ДВА СТЕРЖНЯ ГЛАВЕНСТВУЮЩЕЙ ИДЕОЛОГИИ
Поскольку государственная идеология сталинской эпохи во многом была производной от идей российской интеллигенции, то именно моменты трансформации идеологических установок предоставляют возможность для наблюдения за логикой действий власти и реакцией на них интеллигенции, выбора ею соответствующих линий поведения.

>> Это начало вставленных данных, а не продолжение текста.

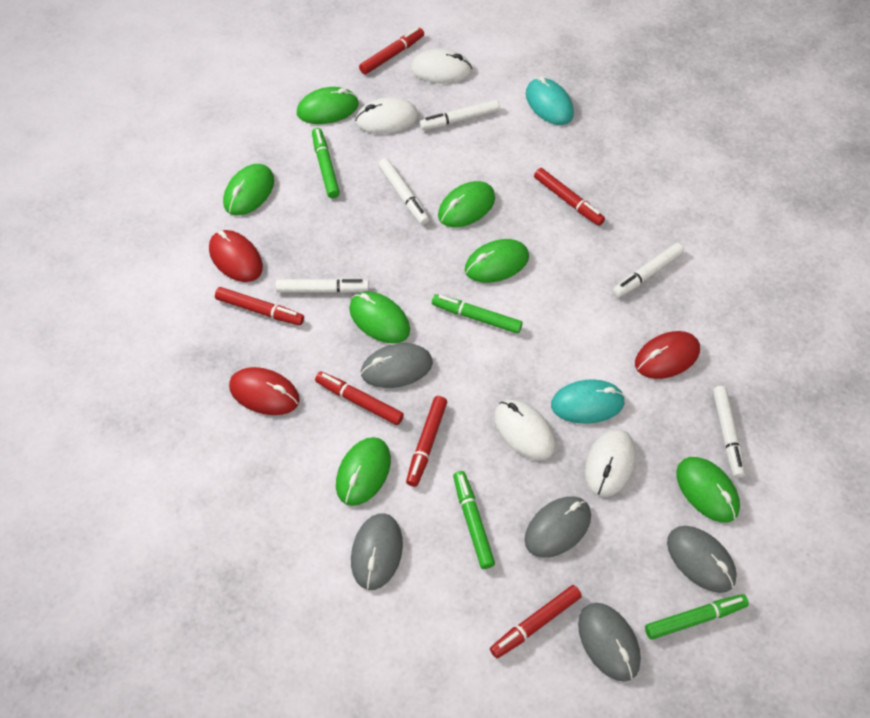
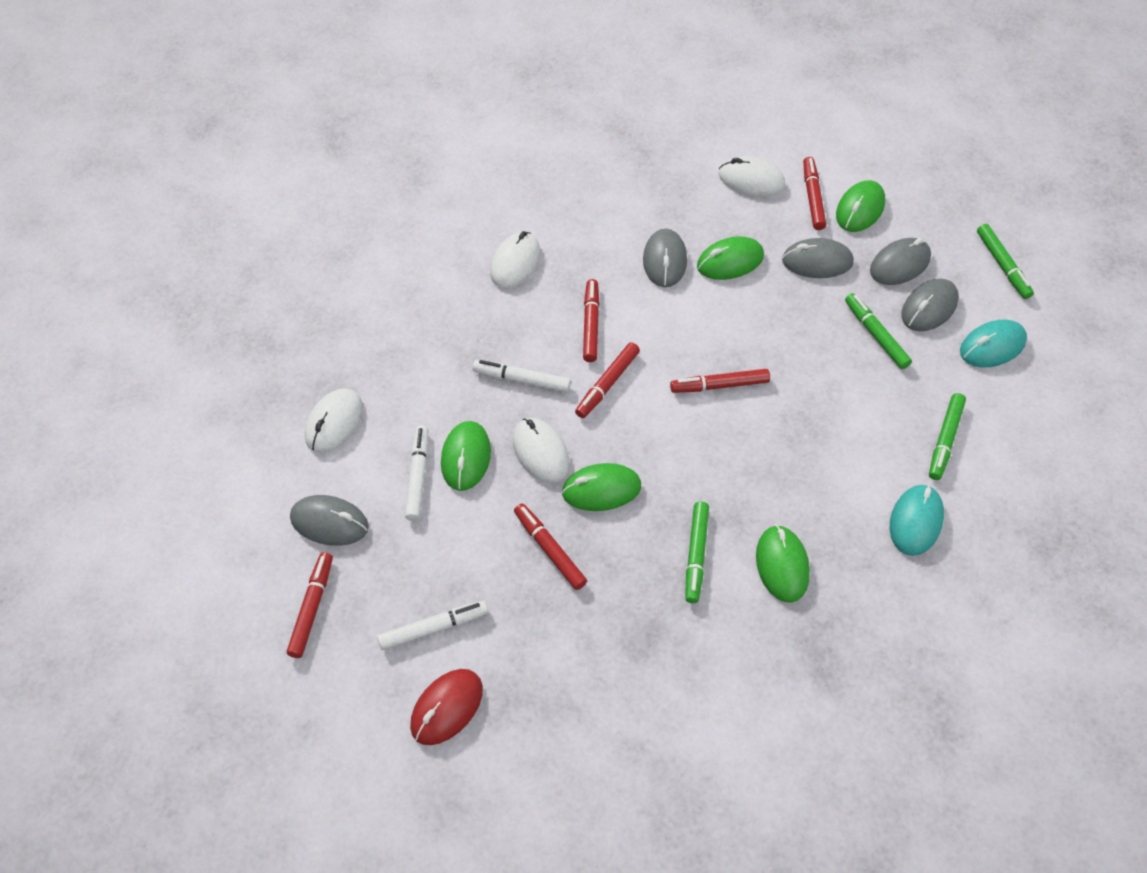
green mouse: 7 -> 5
red mouse: 3 -> 1
white marker: 5 -> 3

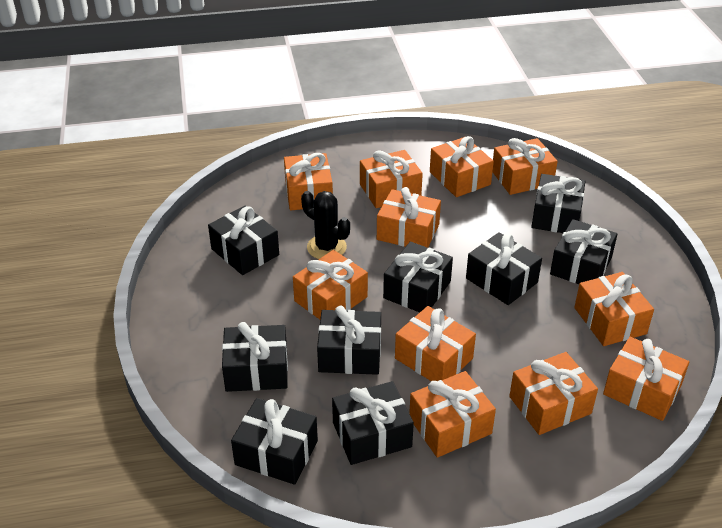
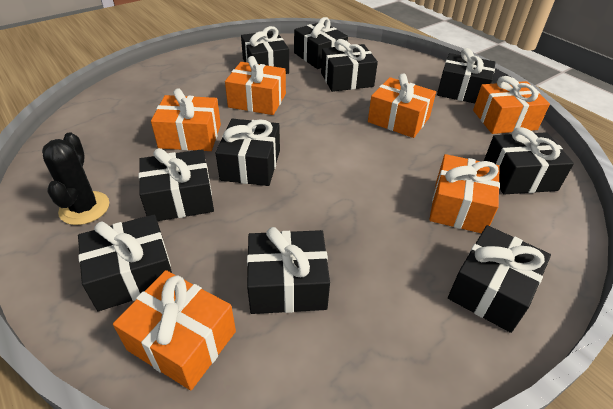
black gift: 9 -> 10
orange gift: 11 -> 6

После революции 1917 года российское пространство стало уникальным местом, где социализм и классовая идея восторжествовали над консервативно-монархической и либерально-демократическими доктринами. Тем не менее довольно быстро обнаружились изъяны в новой главенствующей идеологической системе. Ленинский «Брестский мир» в 1918 году и сталинское «построение социализма в одной стране» в 1925 году в неявном, фрагментарном виде зафиксировали борьбу между интернациональной и национал-патриотической формами самого социализма. Для того, чтобы явно нарушился баланс в ту или иную сторону, требовались серьезные и бесспорные доводы. Провал расчетов на революционный выход из мирового экономического кризиса 1928–1933 годов, на непосредственный скачок в социализм через «революцию сверху», победа фашизма в Германии, угроза новой войны против СССР изменили не только внешние и внутренние доминанты политических решений. Фактом политики стал иной баланс в идеологической системе — с середины 30-х годов происходит, наряду (но не ввместо) с интернационал-коммунистическим, выдвижение национал-большевистского стержня. А сигналом к разыгрыванию в официальной идеологии национальной, патриотической карты явилось восстановление в идейно-политической жизни позитивного образа дореволюционной культуры и истории.

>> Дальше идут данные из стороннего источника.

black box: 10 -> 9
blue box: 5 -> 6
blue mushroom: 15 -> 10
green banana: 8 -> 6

Заключительный этап Великой Отечественной войны, однако, проходил под знаком ликвидации уклона в сторону национальной, русской, ее составляющей. Партийные идеологи выдвинули ударной задачей борьбу против «кокетничания с боженькой», «огульным, антинаучным восхвалением дореволюционного прошлого России». В 1947 году баланс в идеологической системы вновь нарушился. «Холодная война» становится топливом для разжигания новой, более опасной волны национализма. Если до и во время войны национализм был тождественен патриотизму, без которого очень трудно противостоять агрессору, взывать к народному чувству, сплачивать, не игнорируя самобытность разных народов, то теперь национализм перерастает в шовинизм, превозношение одной нации над другой.

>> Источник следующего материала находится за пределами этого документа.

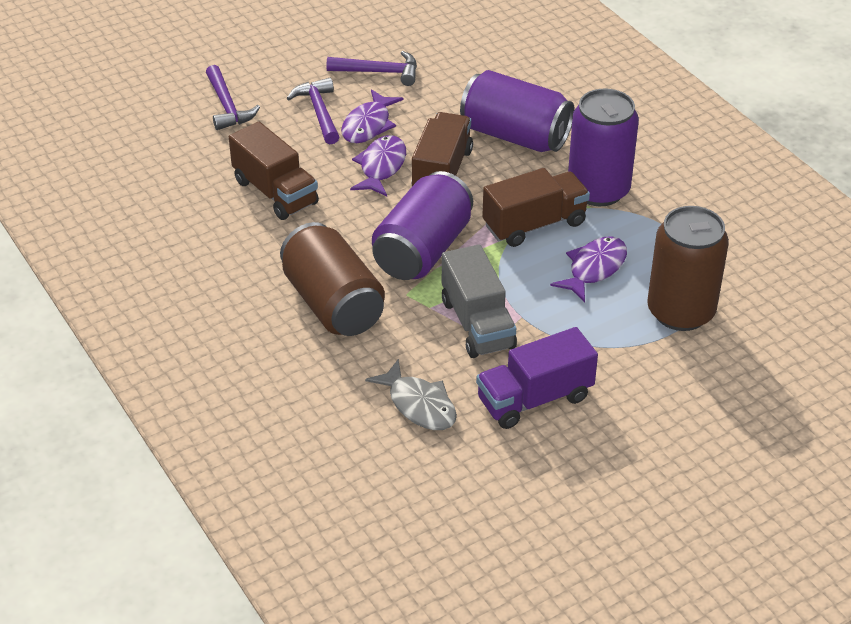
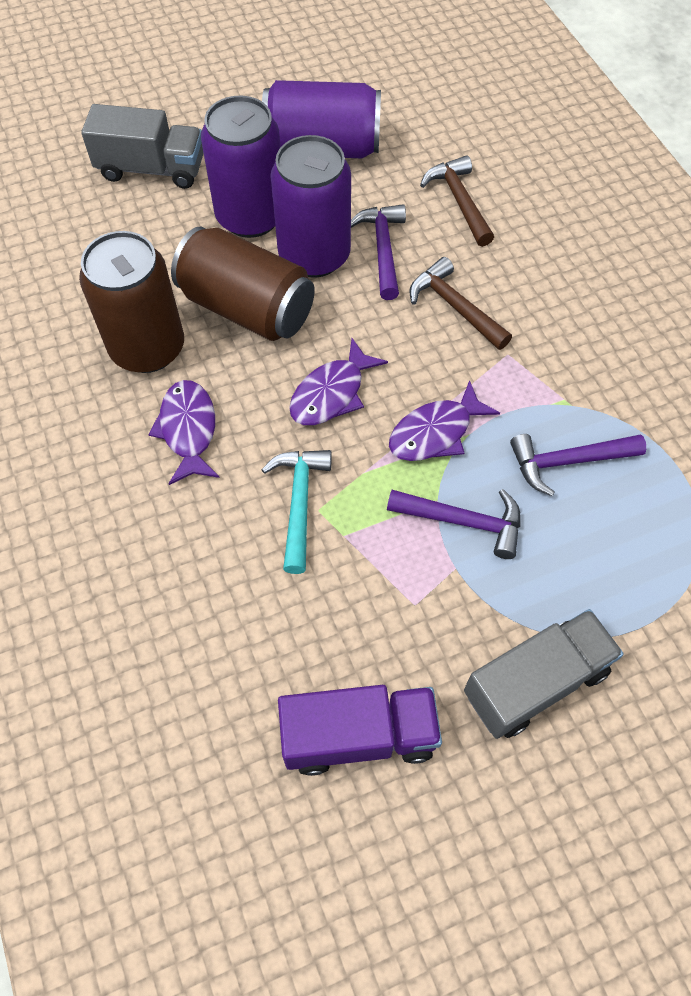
brown hammer: 0 -> 2
brown truck: 3 -> 0
grey fish: 1 -> 0
grey truck: 1 -> 2
turquoise hammer: 0 -> 1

Балансирование власти между различными стержнями идеологии, апелляция сталинского режима то к «интернационалистски», то к «националистически» настроенным группам интеллигенции создавало напряжение, порождало тупиковые ситуации. Парадокс заключался в том, что, фиксируя эти ситуации, видные представители интеллигенции нередко подсказывали власти, как объяснить, «замять» или обойти очевидные слабости идеологических поворотов. Постепенно складывался порочный круг взаимного прикрытия и использования друг друга в искусственном сглаживании противоречий. В этой, ставшей бесконечной «игре» можно было извлечь ощутимый выигрыш или обмануть. Но у власти была заведомо выигрышная позиция — на по-разному идеологически ориентированных группах интеллигенции апробировались пропагандистские новации, их же руками контролировался процесс прохождения этих новаций, в среде этих групп отыскивались и жертвы за неудачи тех или иных кампаний. Естественно, что сложности и спорные моменты закрытых диалогов власти и представителей интеллектуальной среды в народ не транслировались. Ему доводилось только простое и понятное. В результате возникала иллюзия эффективности советской идеологии, которая на самом деле все больше и больше отдалялась от действительности, приобретала религиозно-мифологизированные черты — появилась «священная история» со своими кану(о)нами, предтечами, пророками и мучениками, актом творения нового мира и борьбы с демонами. Да и Сталин был уже не продолжателем Ленина, а его перевоплощением.

ЗАВИСИМЫЕ ОТНОШЕНИЯ
Обращая внимание на различные формы социального поведения интеллектуалов, невозможно точно обнаружить мотивацию, лежащую в их основе. Наиболее распространенными и легко обнаруживаемыми в архивных источниках являются факты безусловной поддержки и одобрения столь изменчивой идеологии власти. Конечно, в годы войны — в период редкого совпадения идеологии государственной с идеологией действительно общенациональной — поддержка интеллигенцией произнесенных вождем лозунгов не вызывает сомнений. Даже когда речь идет о подозрительном для Сталина внуке Достоевского, в откровенном порыве писавшего: «В знак глубочайшей ненависти к врагу, в знак презрения к гнуснейшим инсинуациям, которыми фашистские мракобесы не раз пытались очернить искренно русское сердце моего деда... я прошу Вас принять в собственность Родины самое ценное, чем я располагаю — книги деда с автографами и другие семейные реликвии».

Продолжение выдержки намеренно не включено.